Whether your merger is motivated by funding issues or because you think working with another organization could help you better accomplish your mission, or both, we hope you can learn from our experience at GIFT in merging two previously independent organizations: the Grassroots Fundraising Journal and GIFT.

GIFT and the Grassroots Fundraising Journal officially joined forces in April 2008, almost two years after beginning the process of negotiating a merger. The following seven lessons we learned — particularly those related to the financial and fundraising implications of merging —might be helpful if your group is considering a merger.(See the box on page 7 for resources for dealing with other aspects of a merger.)

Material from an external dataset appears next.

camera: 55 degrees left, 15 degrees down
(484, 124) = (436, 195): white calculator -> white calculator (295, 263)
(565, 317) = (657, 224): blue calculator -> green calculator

1. It’s your work that’s important, not the organization

Mergers are most likely to succeed if they are based on a strategic opportunity to further your mission, rather than because your organization is in financial crisis. Although of course you can’t carry out your mission if you don’t exist, challenge yourself to think beyond the idea that the goal of your organization is existence and to think deeply about your motivations.

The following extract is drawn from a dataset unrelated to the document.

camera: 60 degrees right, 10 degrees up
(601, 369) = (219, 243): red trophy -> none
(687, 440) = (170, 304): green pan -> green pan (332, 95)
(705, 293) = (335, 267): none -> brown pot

No matter how attached you or other constituents are to the organization or how sad it would be to close a group into which people have poured a lot of time, love, and money, the mission-fulfilling work is the most important thing — not the mere existence of the organization. If the majority of your time is spent managing the organization, such as keeping up personnel and bookkeeping responsibilities or raising money for rent and salaries, perhaps it is time to close the doors and help find a new home for the work.

If you’re in crisis, one of the first questions to ask yourselves is whether there are other organizations or people who could continue the work you are doing. Before merging with GIFT, the Grassroots Fundraising Journal also considered other options: being absorbed into another publication, publishing solely online on a volunteer basis, encouraging independent fundraising consultants to take on the work, or simply letting it fold and waiting to see if someone else would step in to fill the void. All of these options would have resulted in the sad ending of what we know as the Grassroots Fundraising Journal, but they would have let our mission continue to be carried out in some way without the burden — and expense — of managing an organization.

2. Be honest and upfront about your reasons for merging

It is important, to be honest about what you’re hoping to gain through a merger and what you’re afraid to lose. This will help ensure that your merger prospect is the organization that can really best meet your needs.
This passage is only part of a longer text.